Nella prima Metafisica, quella degli anni 1910-1918, si legge, come è noto, un senso d’allarme, un disorientamento che per altro verso segnala la crisi d’identità dell’uomo moderno, come ha scritto Maurizio Calvesi, forse il maggiore studioso vivente dell’arte dechirichiana, «vissuta con spirito di profezia come però sbarrato e interdetto dalla coscienza di un non-senso del mondo». Nel successivo periodo, quello in particolare degli anni Venti e Trenta, che ancora Calvesi definisce della «Metafisica riformata», il maestro torna alla dimensione figurativa in senso tradizionale, attingendo alla temperie prima rinascimentale e poi barocca; la figura umana prende corpo, sostituisce progressivamente manichini e fantocci per assumere la compattezza viva della carne e una più sicura evidenza psicologica.
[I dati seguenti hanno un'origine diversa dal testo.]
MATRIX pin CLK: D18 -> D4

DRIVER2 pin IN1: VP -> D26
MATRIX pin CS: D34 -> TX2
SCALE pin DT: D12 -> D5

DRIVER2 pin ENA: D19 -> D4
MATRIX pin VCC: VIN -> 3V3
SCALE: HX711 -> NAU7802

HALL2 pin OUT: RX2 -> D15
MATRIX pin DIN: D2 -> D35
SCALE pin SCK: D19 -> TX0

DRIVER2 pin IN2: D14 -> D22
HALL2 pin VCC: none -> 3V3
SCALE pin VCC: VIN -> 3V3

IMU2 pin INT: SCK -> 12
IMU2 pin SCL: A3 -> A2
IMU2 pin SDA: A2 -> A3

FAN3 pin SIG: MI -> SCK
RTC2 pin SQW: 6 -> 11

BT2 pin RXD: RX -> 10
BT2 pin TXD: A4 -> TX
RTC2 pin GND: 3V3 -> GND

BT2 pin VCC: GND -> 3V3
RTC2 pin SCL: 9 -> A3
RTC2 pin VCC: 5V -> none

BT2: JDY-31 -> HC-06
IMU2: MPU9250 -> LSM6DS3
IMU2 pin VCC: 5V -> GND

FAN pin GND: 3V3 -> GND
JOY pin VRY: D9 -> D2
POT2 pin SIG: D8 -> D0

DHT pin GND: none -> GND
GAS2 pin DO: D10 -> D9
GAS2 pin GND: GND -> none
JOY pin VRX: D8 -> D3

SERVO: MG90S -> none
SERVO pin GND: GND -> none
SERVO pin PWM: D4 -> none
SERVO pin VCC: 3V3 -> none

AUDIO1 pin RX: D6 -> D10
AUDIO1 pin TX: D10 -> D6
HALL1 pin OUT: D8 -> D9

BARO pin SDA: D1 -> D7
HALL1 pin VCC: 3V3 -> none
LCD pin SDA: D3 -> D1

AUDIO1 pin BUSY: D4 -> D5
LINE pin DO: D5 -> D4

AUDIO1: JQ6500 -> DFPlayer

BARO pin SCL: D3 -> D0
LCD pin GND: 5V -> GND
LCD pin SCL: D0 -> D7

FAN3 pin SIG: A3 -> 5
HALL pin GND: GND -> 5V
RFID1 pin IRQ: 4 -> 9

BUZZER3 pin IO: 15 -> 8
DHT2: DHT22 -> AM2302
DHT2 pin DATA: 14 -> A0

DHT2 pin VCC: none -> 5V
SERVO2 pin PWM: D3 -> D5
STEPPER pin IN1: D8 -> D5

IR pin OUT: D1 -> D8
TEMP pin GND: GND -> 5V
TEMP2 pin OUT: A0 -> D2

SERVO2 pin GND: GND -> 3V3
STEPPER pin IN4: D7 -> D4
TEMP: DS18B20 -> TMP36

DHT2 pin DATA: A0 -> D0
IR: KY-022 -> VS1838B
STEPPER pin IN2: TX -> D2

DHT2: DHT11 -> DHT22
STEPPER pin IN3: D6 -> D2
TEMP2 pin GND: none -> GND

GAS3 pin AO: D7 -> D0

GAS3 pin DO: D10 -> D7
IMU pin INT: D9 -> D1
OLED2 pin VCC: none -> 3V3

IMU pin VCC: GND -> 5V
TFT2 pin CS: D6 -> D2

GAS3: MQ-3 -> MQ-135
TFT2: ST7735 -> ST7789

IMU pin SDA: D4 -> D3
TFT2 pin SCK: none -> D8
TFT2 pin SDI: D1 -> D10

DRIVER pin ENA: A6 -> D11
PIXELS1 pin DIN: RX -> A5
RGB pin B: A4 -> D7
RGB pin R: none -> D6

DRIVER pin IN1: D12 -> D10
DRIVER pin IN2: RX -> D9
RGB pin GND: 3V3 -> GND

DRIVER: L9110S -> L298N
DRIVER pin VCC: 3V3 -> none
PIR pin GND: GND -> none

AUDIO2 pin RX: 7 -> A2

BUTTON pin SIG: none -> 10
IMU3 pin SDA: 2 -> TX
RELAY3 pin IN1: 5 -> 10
E tuttavia, al di là di ogni retorica che comunque ha caratterizzato molta arte dechirichiana di quegli anni, mai viene tradita nel profondo la tensione metafisica; semmai cambia l’atteggiamento dell’artista di fronte al mistero. Sicché l’ultimo periodo, quello della cosiddetta Neometafisica, in cui l’artista sembra rimescolare i termini del suo stesso linguaggio, non può che essere interpretato in chiave di continuità col passato.
Promossa dalla Fondazione Molise Cultura, un’esposizione da poco aperta nel Palazzo Ex Gil di Campobasso, con la cura di Lorenzo Canova, esplora con questi presupposti la produzione degli ultimi dieci anni di vita di de Chirico: anni in cui il maestro sembra essere animato da un sentimento ludico, recuperando liberamente il suo ricco repertorio iconografico.
La mostra, organizzata in collaborazione con la Fondazione Giorgio e Isa de Chirico, raccoglie una settantina di opere tra dipinti, disegni e grafiche. Nel catalogo ( Regia Edizioni) è riportato il testo appena rivisitato che Maurizio Calvesi scrisse per la precedente, pionieristica mostra sulla Neometafisica, tenutasi a San Marino nel 1995. In esso, riferendosi al maestro, il critico afferma: «I suoi personaggi, i suoi manichini, i suoi oggetti, le sue architetture sono in realtà divenuti giocattoli e il senso del gioco – che pure era già segretamente latente in qualche angolo della prima Metafisica – trionfa ora come una chiave creativa del tutto nuova, vitalizzata da un’assoluta coscienza di libertà e di dominio sul proprio mondo poetico e persino psichico; da cui non è più sopraffatto, ma di cui diviene il disincantato regista».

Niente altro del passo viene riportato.